Yes, but: Hasn’t Trump been lonely before, as after the “Access Hollywood” video in October 2016? True enough, although in circumstances in which the gravity of the nation’s challenges and the voter’s choice seem much less severe than now. And wouldn’t dropping out of the race brand him as something worse than loser, a quitter? 

That one Trump could plausibly answer with an unusual approach: say something approximating the truth. This doesn’t sound much like how Trump talks but, in some moods, it may be close to what he thinks: Fellow Americans, I know I am a disruptor, and everyone knows I thrive on conflict. I believe that disruption is what Republicans and the country needed when I ran for president in 2016, and that is what I delivered. But I realize the pandemic creates a whole new agenda. I am going to devote the balance of my term to trying to get this country opened up safely, and allow someone without my sharp edges make the case for Republicans this fall.

Just this week Trump pondered why Anthony Fauci and Deborah Birx have higher approval ratings than he does, even though he is their boss. “It can only be my personality, that’s all,” he told reporters.

Long term, forgoing the race with a measure of self-awareness conceivably could elevate Trump’s historical reputation higher than it would be if he loses reelection after a remorseless and demagogic campaign. In the near term, if a replacement nominee (presumably Vice President Mike Pence) would be indebted to Trump and subject to his leverage if he managed to beat Biden. If he lost, Trump could complain that his protégé blew it, and play GOP kingmaker (perhaps on behalf of one of his children or other allies) in 2024 without the stigma of having been expressly rejected by voters.
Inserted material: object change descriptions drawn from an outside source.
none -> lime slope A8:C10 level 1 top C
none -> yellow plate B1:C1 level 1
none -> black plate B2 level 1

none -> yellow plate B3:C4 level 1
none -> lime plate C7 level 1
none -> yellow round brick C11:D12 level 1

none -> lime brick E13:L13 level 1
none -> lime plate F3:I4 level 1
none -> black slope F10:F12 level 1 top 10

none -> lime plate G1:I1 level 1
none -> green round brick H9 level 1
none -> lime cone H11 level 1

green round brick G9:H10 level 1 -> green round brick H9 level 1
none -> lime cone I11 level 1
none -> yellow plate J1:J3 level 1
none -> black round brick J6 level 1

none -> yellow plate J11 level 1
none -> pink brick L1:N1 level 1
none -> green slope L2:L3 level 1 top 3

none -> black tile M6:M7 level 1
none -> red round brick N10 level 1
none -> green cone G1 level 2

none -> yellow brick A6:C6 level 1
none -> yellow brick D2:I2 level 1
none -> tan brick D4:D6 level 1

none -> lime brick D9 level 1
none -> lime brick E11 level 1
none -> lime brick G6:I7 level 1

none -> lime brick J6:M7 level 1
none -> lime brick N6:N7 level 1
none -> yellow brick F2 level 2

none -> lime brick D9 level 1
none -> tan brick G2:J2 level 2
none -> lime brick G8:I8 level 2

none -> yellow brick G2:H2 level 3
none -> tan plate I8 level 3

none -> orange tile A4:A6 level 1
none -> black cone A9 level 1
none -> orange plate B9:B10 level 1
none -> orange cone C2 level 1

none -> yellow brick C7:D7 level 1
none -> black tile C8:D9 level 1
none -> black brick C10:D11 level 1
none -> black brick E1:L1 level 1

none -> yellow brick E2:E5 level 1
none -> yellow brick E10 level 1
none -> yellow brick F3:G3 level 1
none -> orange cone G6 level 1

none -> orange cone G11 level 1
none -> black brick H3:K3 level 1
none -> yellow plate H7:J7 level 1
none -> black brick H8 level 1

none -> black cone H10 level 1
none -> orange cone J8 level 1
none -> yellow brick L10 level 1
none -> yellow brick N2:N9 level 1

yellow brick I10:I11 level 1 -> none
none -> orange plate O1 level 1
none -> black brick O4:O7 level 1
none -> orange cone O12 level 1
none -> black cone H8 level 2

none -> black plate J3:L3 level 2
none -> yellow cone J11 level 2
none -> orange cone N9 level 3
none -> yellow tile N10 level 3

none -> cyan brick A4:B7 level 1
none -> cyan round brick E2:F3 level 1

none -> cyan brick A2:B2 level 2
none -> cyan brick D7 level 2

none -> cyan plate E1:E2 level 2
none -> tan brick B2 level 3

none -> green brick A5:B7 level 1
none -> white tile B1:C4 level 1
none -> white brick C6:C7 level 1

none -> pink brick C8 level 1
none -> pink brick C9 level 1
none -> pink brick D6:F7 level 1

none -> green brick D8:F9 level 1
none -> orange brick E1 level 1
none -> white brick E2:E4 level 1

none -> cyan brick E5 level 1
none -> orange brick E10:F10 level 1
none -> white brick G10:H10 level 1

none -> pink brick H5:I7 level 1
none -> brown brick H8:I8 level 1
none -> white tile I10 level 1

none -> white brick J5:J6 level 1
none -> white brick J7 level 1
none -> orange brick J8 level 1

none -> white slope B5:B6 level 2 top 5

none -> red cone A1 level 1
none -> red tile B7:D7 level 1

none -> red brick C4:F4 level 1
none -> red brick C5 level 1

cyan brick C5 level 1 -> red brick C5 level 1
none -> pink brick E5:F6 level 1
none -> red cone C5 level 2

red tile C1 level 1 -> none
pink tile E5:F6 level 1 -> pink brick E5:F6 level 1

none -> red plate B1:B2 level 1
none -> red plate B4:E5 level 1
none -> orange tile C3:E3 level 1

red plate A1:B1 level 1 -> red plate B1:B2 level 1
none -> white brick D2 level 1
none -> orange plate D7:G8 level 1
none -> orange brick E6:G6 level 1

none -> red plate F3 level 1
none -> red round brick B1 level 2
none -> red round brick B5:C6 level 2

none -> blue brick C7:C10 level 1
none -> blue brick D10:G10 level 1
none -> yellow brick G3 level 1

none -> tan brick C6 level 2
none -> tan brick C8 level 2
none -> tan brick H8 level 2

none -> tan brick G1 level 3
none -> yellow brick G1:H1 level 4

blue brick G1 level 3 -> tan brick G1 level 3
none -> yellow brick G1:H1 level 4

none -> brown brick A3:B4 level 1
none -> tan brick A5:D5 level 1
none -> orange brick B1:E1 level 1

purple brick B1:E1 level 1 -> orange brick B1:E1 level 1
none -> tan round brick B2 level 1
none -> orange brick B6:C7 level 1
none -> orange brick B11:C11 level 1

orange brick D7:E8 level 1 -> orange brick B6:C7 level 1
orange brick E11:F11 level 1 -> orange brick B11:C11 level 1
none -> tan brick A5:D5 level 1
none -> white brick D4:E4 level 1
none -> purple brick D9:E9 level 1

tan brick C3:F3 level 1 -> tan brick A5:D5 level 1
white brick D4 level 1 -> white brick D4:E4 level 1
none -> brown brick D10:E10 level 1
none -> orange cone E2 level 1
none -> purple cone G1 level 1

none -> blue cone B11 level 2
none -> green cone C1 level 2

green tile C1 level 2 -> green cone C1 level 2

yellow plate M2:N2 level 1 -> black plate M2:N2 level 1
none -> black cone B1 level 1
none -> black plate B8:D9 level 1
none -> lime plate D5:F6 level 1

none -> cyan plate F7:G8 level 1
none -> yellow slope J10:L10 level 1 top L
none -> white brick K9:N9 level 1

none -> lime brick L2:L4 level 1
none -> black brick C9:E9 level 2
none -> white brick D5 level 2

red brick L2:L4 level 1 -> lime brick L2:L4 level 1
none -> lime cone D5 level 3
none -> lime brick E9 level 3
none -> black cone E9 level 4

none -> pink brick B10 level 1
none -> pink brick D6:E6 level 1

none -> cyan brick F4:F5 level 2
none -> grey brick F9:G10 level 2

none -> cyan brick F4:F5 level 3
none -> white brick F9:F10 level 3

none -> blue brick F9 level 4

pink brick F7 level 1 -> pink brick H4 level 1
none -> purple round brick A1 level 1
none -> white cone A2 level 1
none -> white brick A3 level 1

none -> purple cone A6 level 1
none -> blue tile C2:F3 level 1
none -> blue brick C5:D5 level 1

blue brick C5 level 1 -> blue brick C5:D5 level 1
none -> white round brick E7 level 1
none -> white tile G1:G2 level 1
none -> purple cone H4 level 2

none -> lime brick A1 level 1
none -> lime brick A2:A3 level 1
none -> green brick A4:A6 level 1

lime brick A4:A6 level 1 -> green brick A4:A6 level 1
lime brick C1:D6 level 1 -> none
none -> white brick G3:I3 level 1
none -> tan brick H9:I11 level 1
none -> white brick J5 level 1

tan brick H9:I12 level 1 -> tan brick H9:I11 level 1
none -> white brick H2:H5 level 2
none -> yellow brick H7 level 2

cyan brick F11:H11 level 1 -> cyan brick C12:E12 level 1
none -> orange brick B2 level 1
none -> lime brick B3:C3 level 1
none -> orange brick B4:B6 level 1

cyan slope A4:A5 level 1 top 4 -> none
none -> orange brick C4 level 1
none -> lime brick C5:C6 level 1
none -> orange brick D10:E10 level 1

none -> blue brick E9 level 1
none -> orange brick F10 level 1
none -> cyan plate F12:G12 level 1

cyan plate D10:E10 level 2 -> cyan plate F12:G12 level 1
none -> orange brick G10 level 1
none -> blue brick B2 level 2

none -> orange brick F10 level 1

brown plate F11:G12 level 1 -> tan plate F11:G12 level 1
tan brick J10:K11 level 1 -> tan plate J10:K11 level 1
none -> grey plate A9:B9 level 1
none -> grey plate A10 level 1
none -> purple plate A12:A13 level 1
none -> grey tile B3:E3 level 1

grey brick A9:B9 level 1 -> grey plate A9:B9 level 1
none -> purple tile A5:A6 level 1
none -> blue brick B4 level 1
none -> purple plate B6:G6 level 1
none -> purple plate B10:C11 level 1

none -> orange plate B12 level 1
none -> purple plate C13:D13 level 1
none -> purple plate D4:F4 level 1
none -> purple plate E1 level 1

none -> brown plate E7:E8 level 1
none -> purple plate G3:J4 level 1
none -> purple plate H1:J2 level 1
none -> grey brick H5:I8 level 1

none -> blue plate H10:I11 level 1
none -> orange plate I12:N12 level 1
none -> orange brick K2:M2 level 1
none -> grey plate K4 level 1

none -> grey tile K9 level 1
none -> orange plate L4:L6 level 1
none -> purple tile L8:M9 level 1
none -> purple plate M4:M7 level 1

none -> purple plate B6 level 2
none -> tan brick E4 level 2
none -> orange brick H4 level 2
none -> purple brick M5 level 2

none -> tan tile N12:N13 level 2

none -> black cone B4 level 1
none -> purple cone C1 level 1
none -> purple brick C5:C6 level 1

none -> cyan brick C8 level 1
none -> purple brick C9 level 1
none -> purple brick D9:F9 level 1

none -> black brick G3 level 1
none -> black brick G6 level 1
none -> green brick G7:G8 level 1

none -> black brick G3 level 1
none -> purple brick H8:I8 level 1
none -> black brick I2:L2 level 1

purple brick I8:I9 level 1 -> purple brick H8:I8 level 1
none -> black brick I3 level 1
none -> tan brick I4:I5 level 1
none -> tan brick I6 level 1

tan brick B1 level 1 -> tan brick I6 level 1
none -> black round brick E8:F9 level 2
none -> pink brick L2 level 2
How plausible is this? Not terribly.

But how plausible is Trump reversing the astonishing decay in his political foundation in recent months? Winning a second term was always going to be a challenge for a president who has never had a majority job approval. At the start of the year, however, his advisers described a plausible path to reelection. The strategy had three main elements. One assumption was that, even if he was running slightly behind in swing states, his financial and organizational advantages, combined with the passion of supporters, would mean he would outperform polls by 2 to 3 percentage points. The second assumption was that Trump had room to grow his vote share with minority voters, especially African American men; even modest improvement by Trump could weaken the Democratic coalition in devastating ways. The third assumption was that Trump could repackage his divisive style as an asset. “He’s no Mr. Nice Guy,” the narrator intoned in a Trump TV ad that aired during the 2019 World Series, “but sometimes it takes a Donald Trump to change Washington.”

Five months into the pandemic, not one of those three assumptions looks secure. In key swing states, he is running much more than a couple points behind. After the George Floyd murder and Trump’s response, the notion of gains with African American voters is highly unlikely. His plan to portray himself as an ass-kicking chief executive who presided over a booming economy is in tatters, amid vast joblessness and the prospect that the pandemic will shadow virtually every corner of American life well into 2021.

In circumstances as grim as these, it would be surprising but not inconceivable if Trump decided it is time for a seance with LBJ.